Not sure if he's just having man PMS or what, but he always complains about how much his parents "make him do everything around the house" even though I've been to his house a hundred zillion times and they really don't do that. His mom is a really sweet lady, and every time I go over there, she's slaving away doing dishes or sweeping, vacuuming, etc etc.
Then as soon as she asks him to do anything, he's like "What the heck, Mom? No."
For one, that's a HUGE turn-off for me, because it's like "well, if I married this guy, I know what his response would be if I ever asked him to help me with anything." 
Especially because his excuse is always "I'm 21, I shouldn't have to. I do enough around here anyway, driving people everywhere." 
He's more concerned about his freaking movies than about helping his family. 
I don't know.
It just seems like he's got his priorities majorly screwed up.
His excuse for any source of unfairness in his life from his parents is "I'm freaking 21. I shouldn't have to do that. I'm 21, I shouldn't have to do chores." Blah blah blah blah blah.
21 is just a number.
Doesn't mean squat about how responsible you are, or anything.
Which, now I'm starting to realize, he's a pretty irresponsible person.
Nothing he does is ever wrong, it's always the other person.
Which in a sense makes me scared to ever confront him about anything because I don't think he'd ever admit that he was wrong and say sorry.
But, I don't want to end things badly with him.
So, now I'm just thinking "get me out of here", as in get me on my mission.
I need an excuse to leave him, because then, later, I can write him and give him the "I don't think we're going to be together" shpeal or whatever.
Idk he's being a real baby about the whole situation. 
It's really dumb.

Wednesday, November 7, 2012

The "L" word...

For those of you not accustomed to the unspoken words, 
the "L" word is one of them.
What is the "L" word, you might ask?
"Love."
A word I haven't said to a single person of the opposite gender in over a year. 
Not since Ty.
But, moving on.

So, a few days ago, I happened to be talking to Brandon about Fidget, and I said I was really kind of worried, because Fidget had already used the "L" word to me, over a text, but still, he used it.
I couldn't bring myself to respond to it.
Just wouldn't happen.
Brandon told me to at least try to, but that there shouldn't be any huge rush, because it would come with time.
So, that's basically what I'd been doing for a while, but then tonight, which just happened to be election day.

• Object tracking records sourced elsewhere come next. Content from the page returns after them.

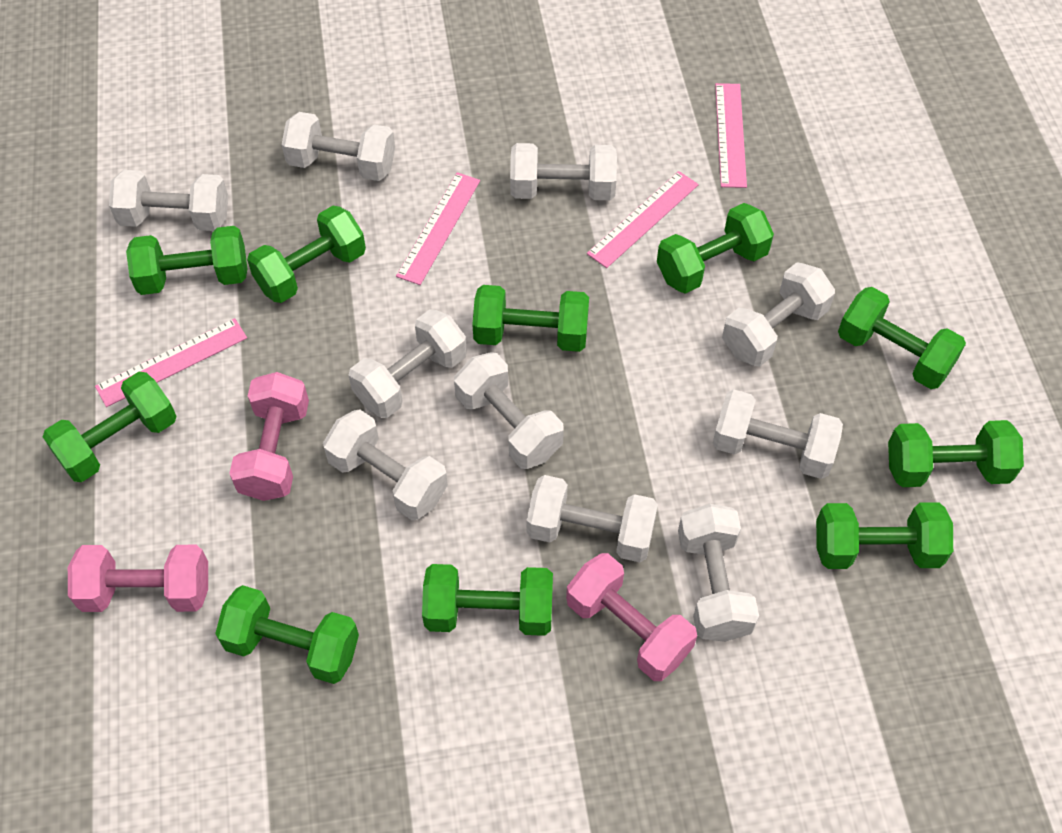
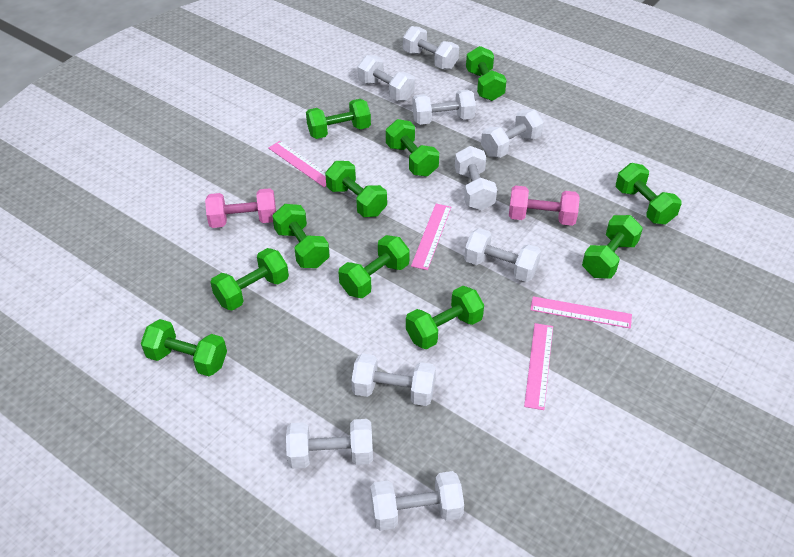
green dumbbell: 10 -> 11
pink dumbbell: 3 -> 2
white dumbbell: 10 -> 9

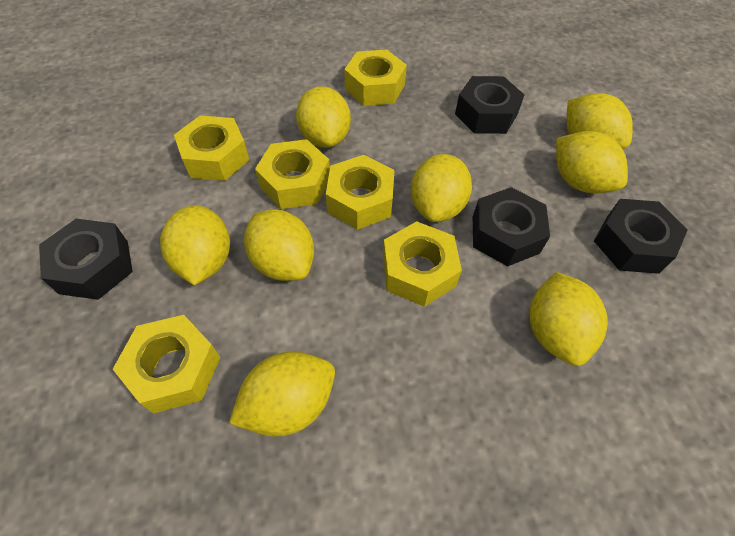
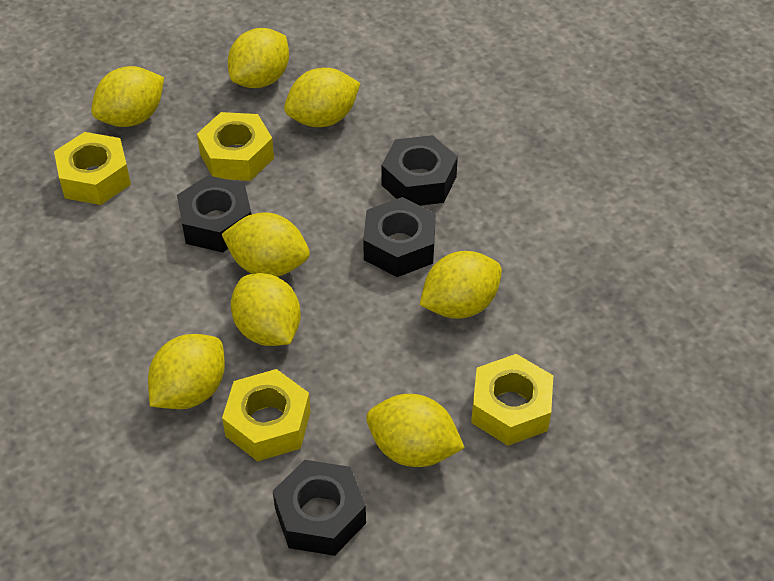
yellow nut: 6 -> 4

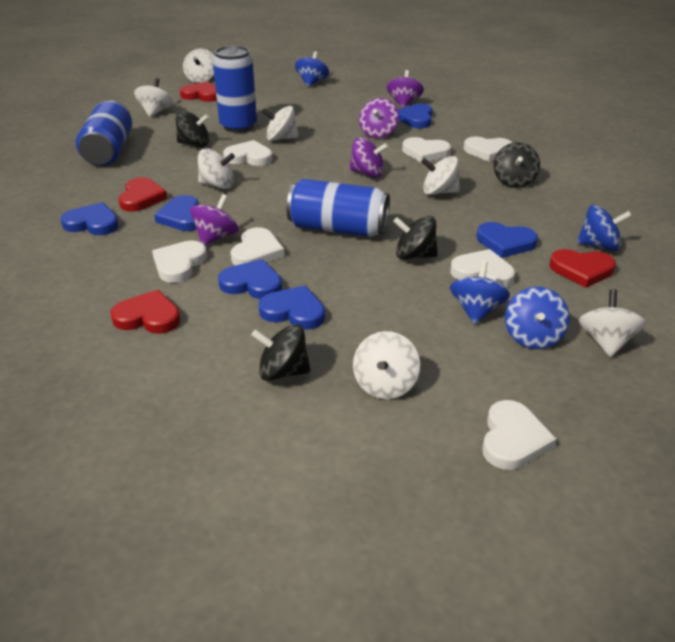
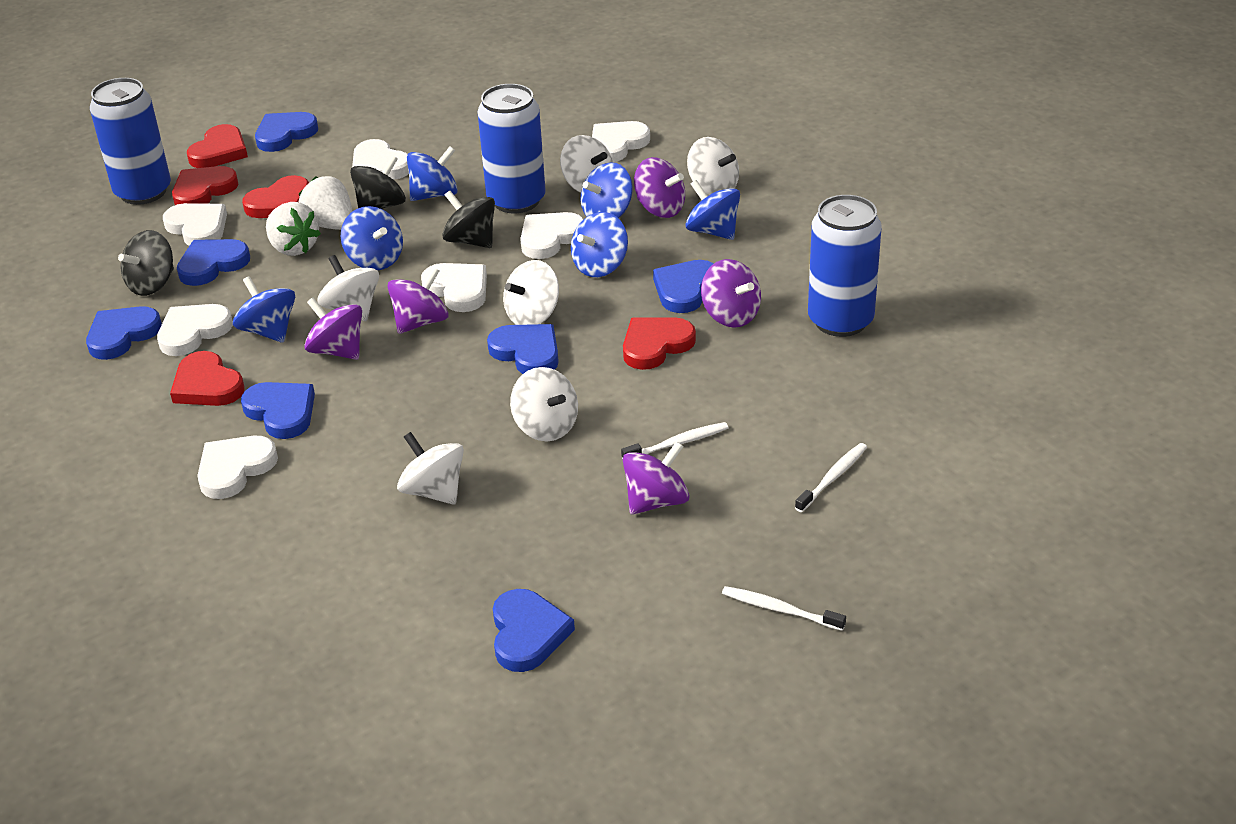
black spinning top: 4 -> 3
blue heart: 6 -> 7
blue spinning top: 4 -> 6
purple spinning top: 4 -> 5
red heart: 4 -> 5
white spinning top: 7 -> 6
white strawberry: 0 -> 2
white toothbrush: 0 -> 3

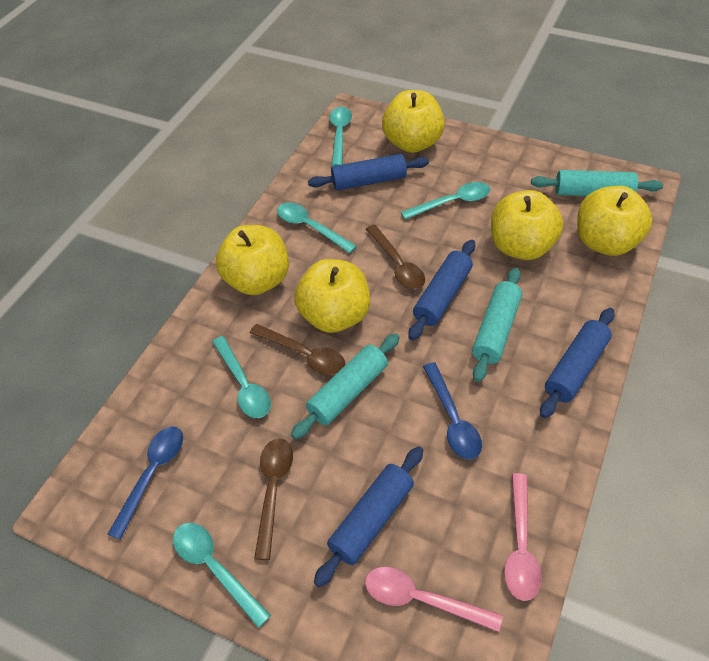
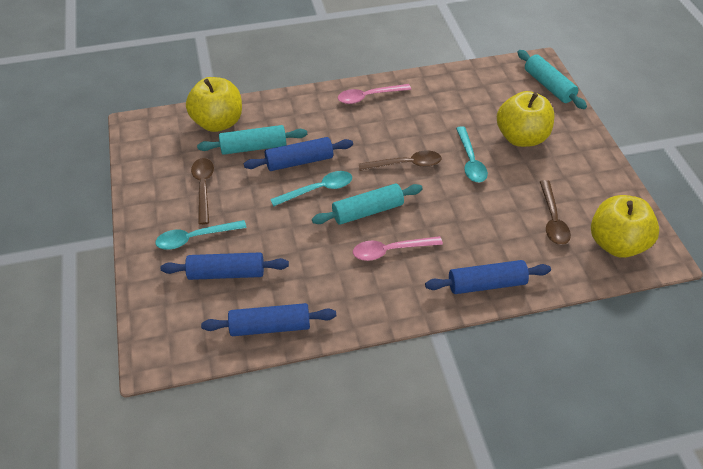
blue spoon: 2 -> 0
turquoise spoon: 5 -> 3
yellow apple: 5 -> 3

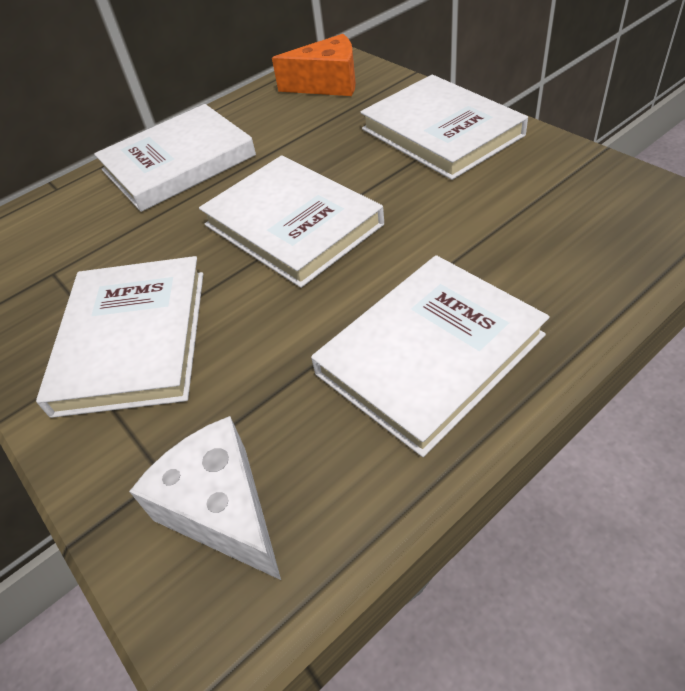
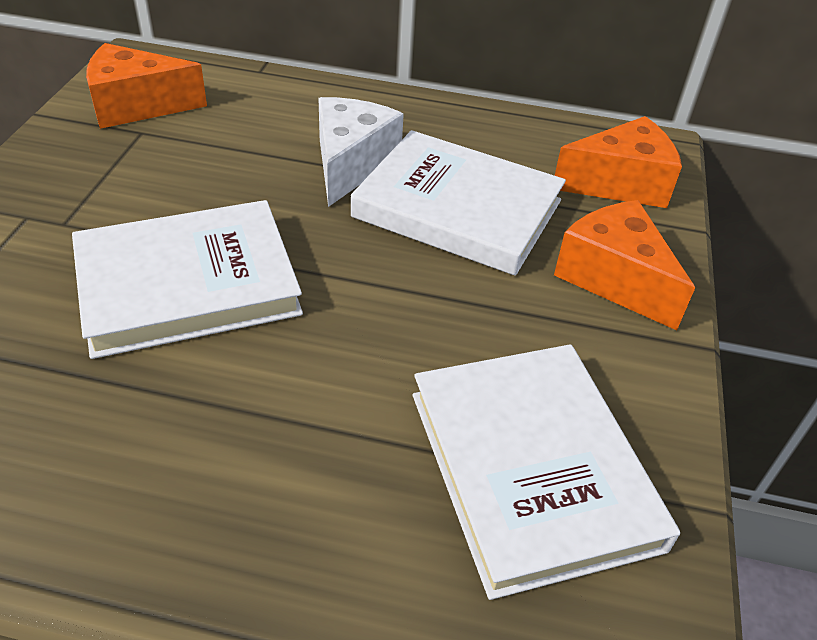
orange cheese: 1 -> 3
white book: 5 -> 3

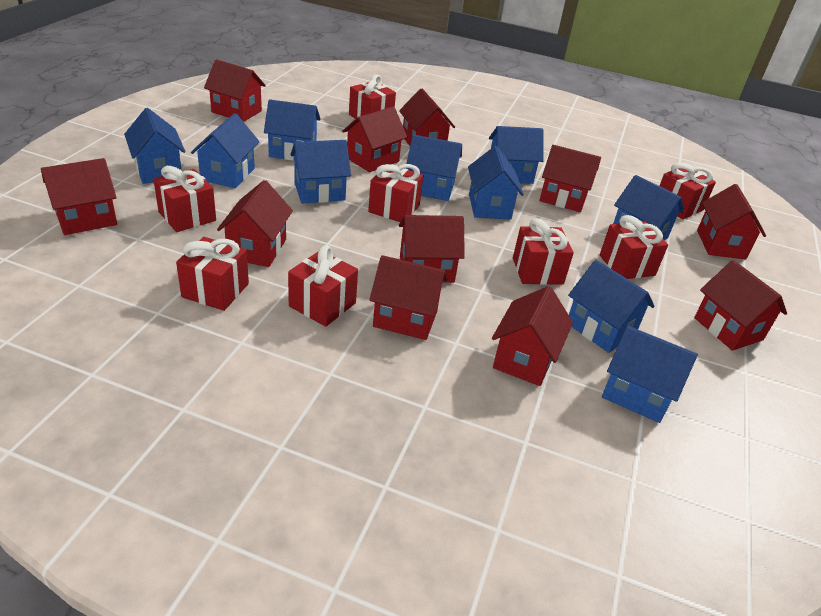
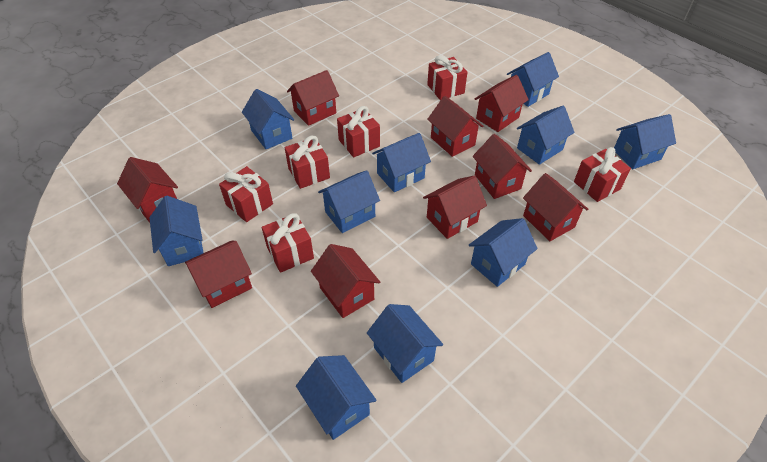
red gift: 8 -> 6
red house: 11 -> 9

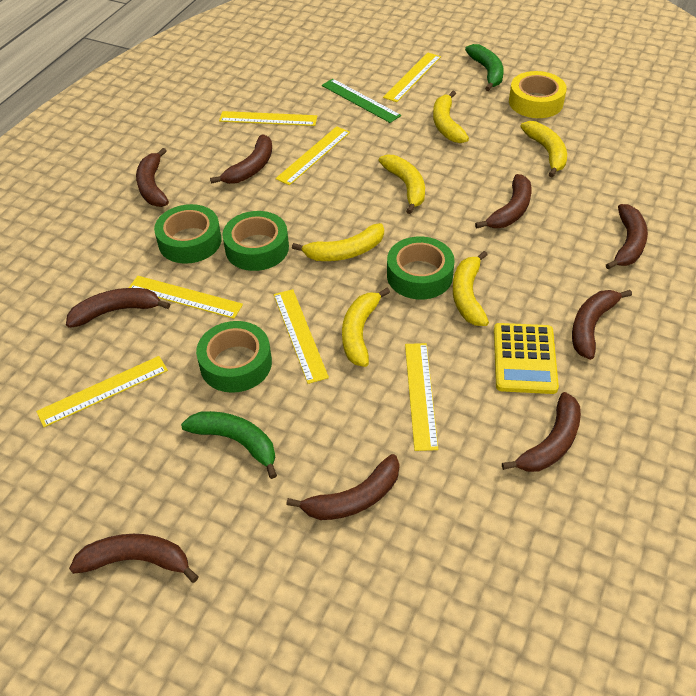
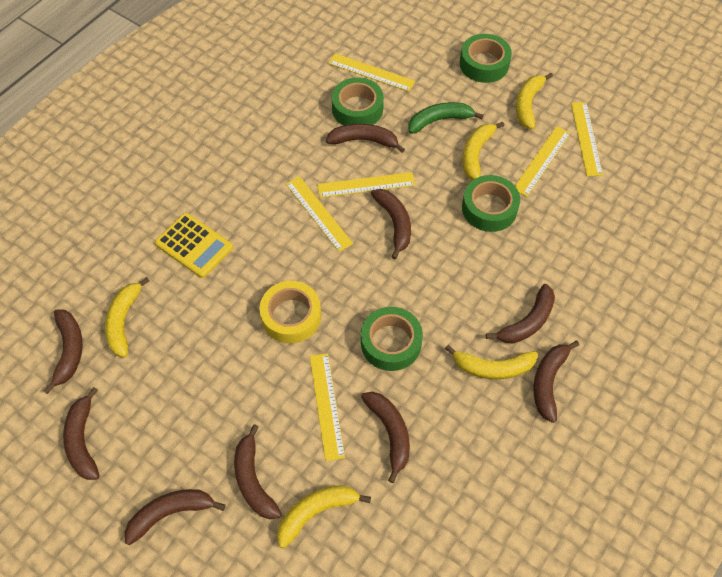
green banana: 2 -> 1
green ruler: 1 -> 0
yellow banana: 6 -> 5
yellow ruler: 7 -> 6

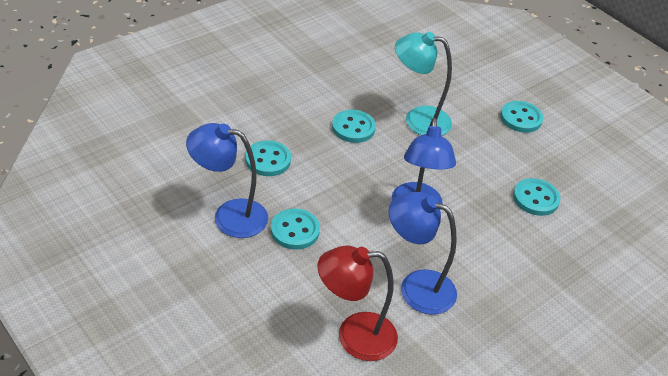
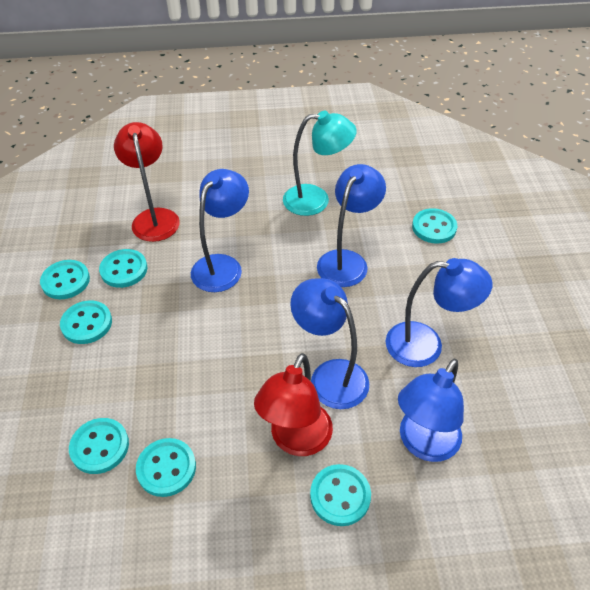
blue lamp: 3 -> 5
red lamp: 1 -> 2
turquoise button: 5 -> 7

A very disappointing election day, mind you. When Fidget drove me home, we stood outside my house for a while and talked, and he held me in his arms. 
I was pretty upset about the outcome, but we decided to talk about different things.
I mentioned how I'd never said the "L" word to him, but he'd said it several different times to me, and he said "Well, that's just over text. Doesn't really count." 
Then he brought me into a hug, then said really quietly in my ear "I love you, Grace."
and, smiling, I responded.
"I love you."
So yeah, shock of the century, I think. 
Grace said the "L" word! 
And the wonderful thing is that I feel just fine about it. I'm not scared, I'm not nervous, I feel perfectly fine. I'm at peace.